Apologies for potentially overposting here, but the comparison above, contrasting to study of visual systems, got me thinking of studies on visual system development, such as the Hubel and Wiesel kitten experiments in which early monocular deprivation led to the undeprived eye taking over brain real estate from the deprived eye but not if either bother were equally deprived or it occurred outside of a sensitive period. It helped set up the understanding of brain development as portions that are innate (experience independent), some that is experience expectant (responding to normally universally available inputs), and experience dependent (refining based on environmental variability) - but more to the point of critical and sensitive periods of development. These processes are extensively studied for vision development but sparsely for taste.
Still there are inherited difference in taste bud receptors (which are actually broadly distributed other than on tongue - elsewhere in the gut, the endocrine system, and in the brain), innate taste preferences and aversions, and development that is experience dependent and expectant, with critical and sensitive periods including in utero and learned preferences from exposure to flavors that pass through in breast milk. With some fairly typical progressions through developmental progressions, including toddler and preschooler fear of new foods and textures (neophobia).

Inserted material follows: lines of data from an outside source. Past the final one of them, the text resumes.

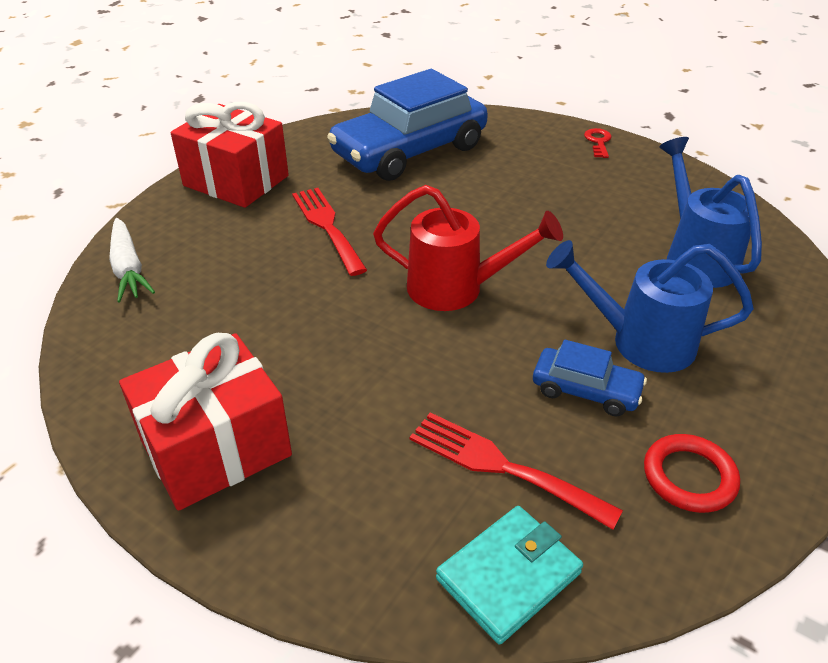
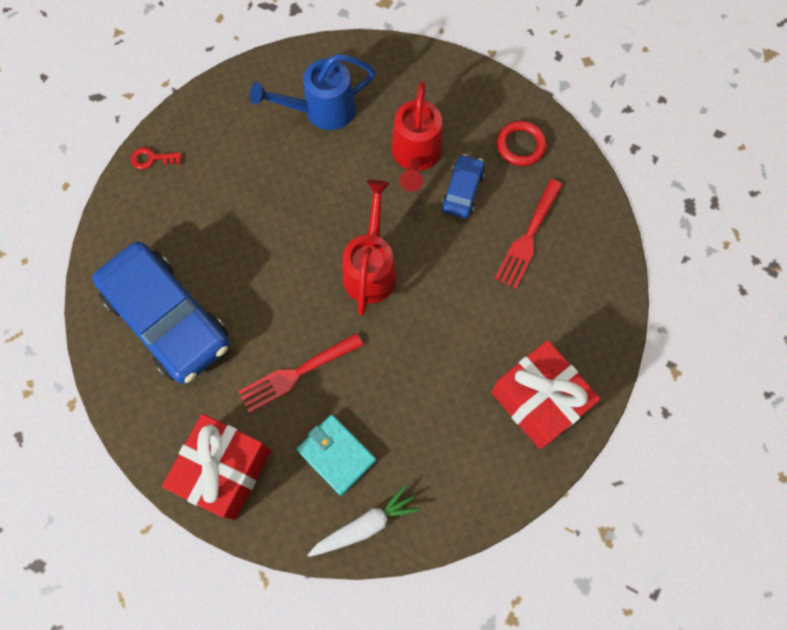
camera: 95 degrees left, 30 degrees up
(508, 576) = (595, 234): turquoise wallet -> turquoise wallet (336, 455)
(640, 342) = (415, 156): blue watering can -> red watering can

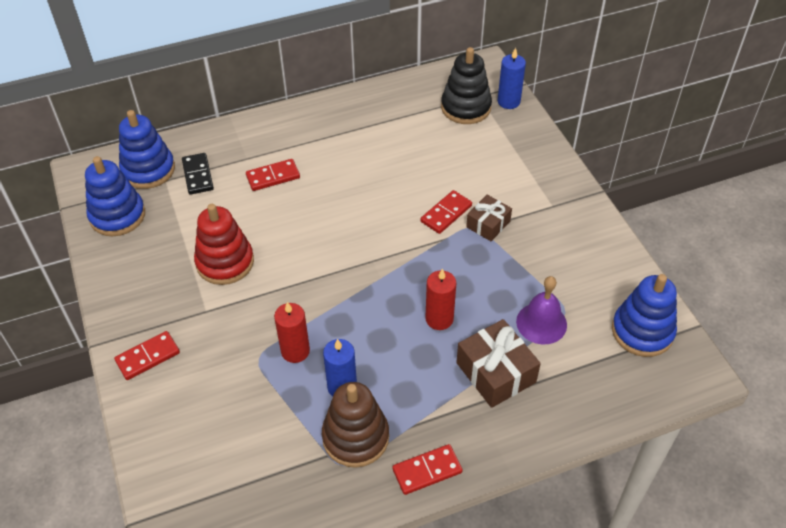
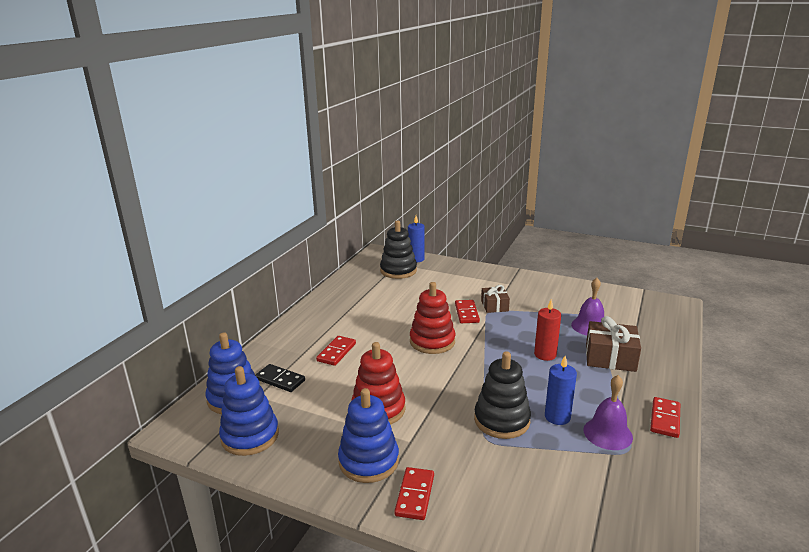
camera: 45 degrees left, 25 degrees down
(295, 351) = (501, 420): red candle -> black stacking toy
(355, 437) = (607, 433): brown stacking toy -> purple bell
(364, 224) = (432, 341): none -> red stacking toy
(642, 331) = (630, 304): blue stacking toy -> blue stacking toy (368, 461)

But understanding the actual mechanisms by which those developmental processes occur is fairly zilch. Even how much is changed value (reward and aversion systems) for different tastes vs actually changed perception of them? In the auditory system we literally can hear certain types of sounds more or less well as adults based on their importance in the language(s) we are exposed to in sensitive periods of language development (one recent example); does that occur for taste to any degree as well?